Per chi è abbastanza vecchio da ricordarlo, il manga di Alita arrivò in Italia nella seconda ondata dei fumetti giapponesi, dopo che gli apripista Ken il Guerriero, Kimagure Orange Road e Video Girl Ai avevano aperto la strada a questo nuovo genere, inedito fino primi anni Novanta. Alita era un nome del tutto sconosciuto, quando approdò nel nostro paese, e da che ricordo io, è anche stato il primo manga cyberpunk pubblicato in Italia, anche se ai tempi era semplicemente presentato come “fantascienza”. Il nome scelto per l’edizione italiana, Battle Angel Alita, deriva dall’adattamento americano del manga GUNNM di Yukito Kishiro e, per chi se lo sta domandando, il nome GUNNM, pure, è una roba traslitterata male dal neologismo che Kishiro ha inventato per titolare la sua opera. I due caratteri che troneggiano sulla copertina dei suoi volumi sono quello di “pistola”, traslitterato come “GAN”, dalla lettura dell’inglese “gun”, e quello di “sogno, visione”, che invece ha la corretta lettura giapponese “MU”.

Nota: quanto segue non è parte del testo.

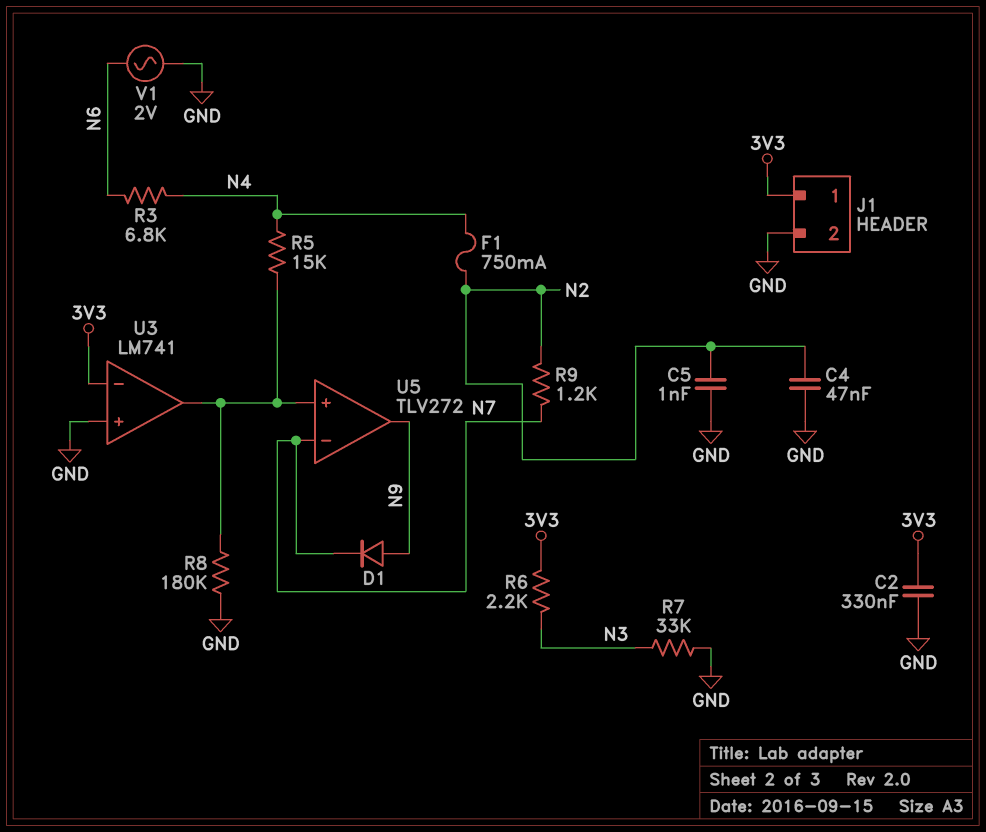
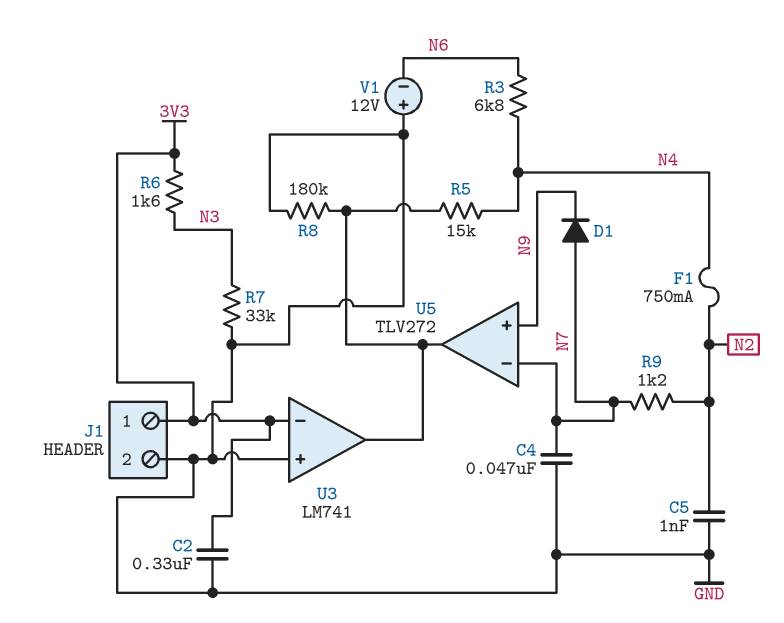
C4: 47nF (GND, N2) -> 47nF (GND, N7)
D1: diode (A N9, K N7) -> diode (A N7, K N9)
R6: 2.2k (3V3, N3) -> 1.6k (3V3, N3)
U5 pin in+: U3/out -> N9
U5 pin out: N9 -> U3/out
V1: AC 2V (GND, N6) -> 12V (plus GND, minus N6)

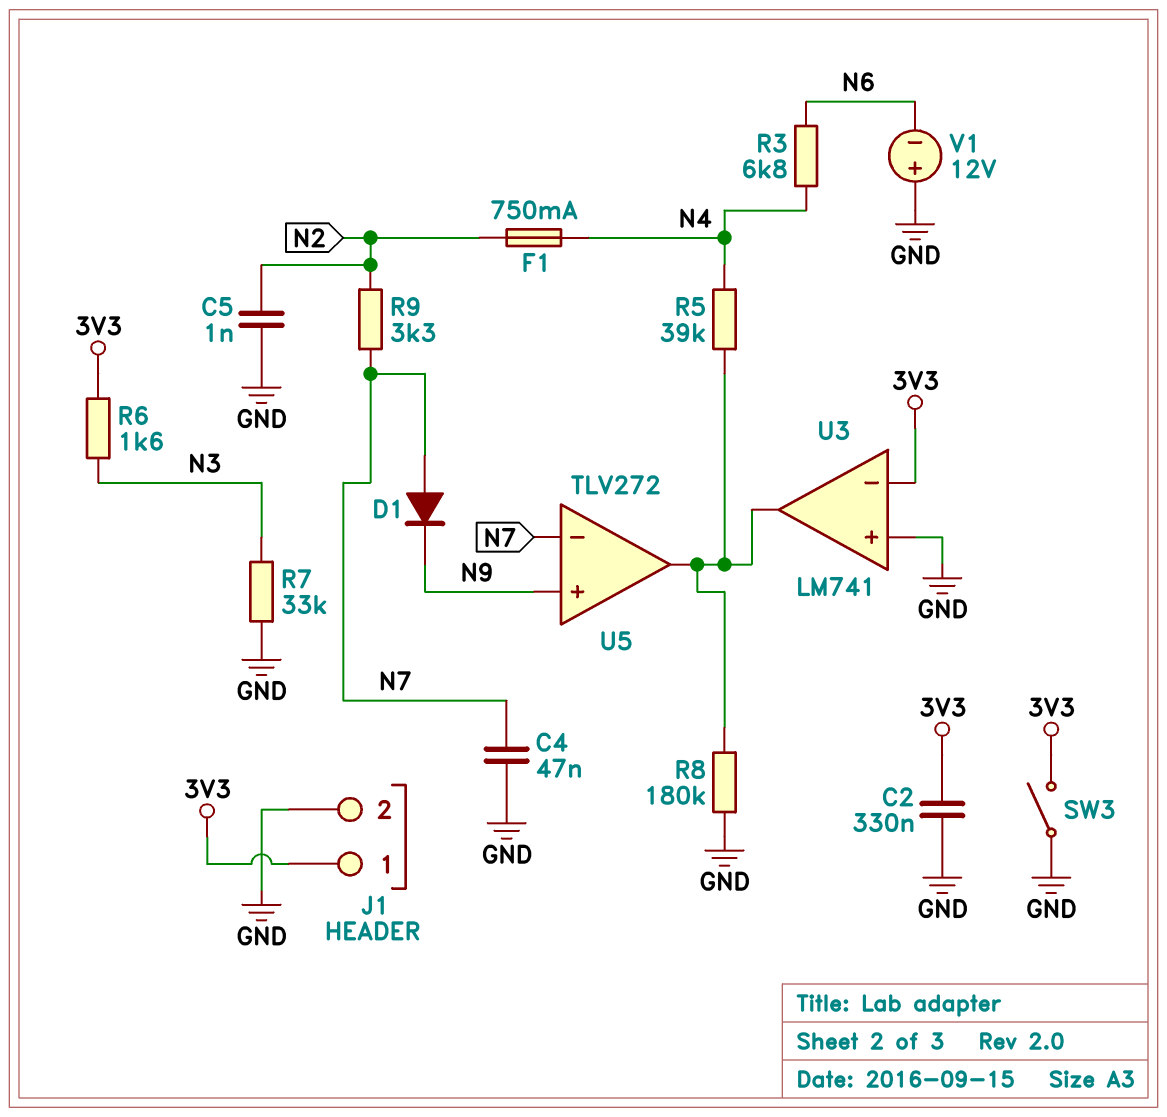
R5: 15k (N4, U3/out) -> 39k (N4, U3/out)
R9: 1.2k (N2, N7) -> 3.3k (N2, N7)
SW3: none -> switch (3V3, GND)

Insieme, andrebbero tradotti con un qualcosa tipo “sogni di metallo”, molto più vicino a un Philip K. Dickiano Electric Dreams che al sottotono religioso americano di un “Battle Angel”, che infatti non c’entra una mazza con l’immaginario del fumetto. Da che ricordo, l’unica cosa vagamente angelica in tutto il manga è la singola illustrazione di Alita a gattoni con la parte superiore del corpo robotica, le ali da angelo e il bel culo umano, basta. Tutta la caratterizzazione “Angel” di Alita si basa su quell’unica immagine, usata credo come paginone centrale in un Shonen Jump o giù di lì, un po’ come quando in Italia le sigle dei cartoni animati di basavano sulla trama delle prime due puntate di una serie. E anche se ho sempre preferito il titolo GUNNM a Battle Angel Alita, apprezzo però il nome Alita, perché la “Gally” del fumetto originale nun se po’ proprio senti’, soprattutto in italiano, e pure in giapponese, con quel “gal” che negli anni Novanta faceva tanto esotico ma è invecchiato malissimo, come nome.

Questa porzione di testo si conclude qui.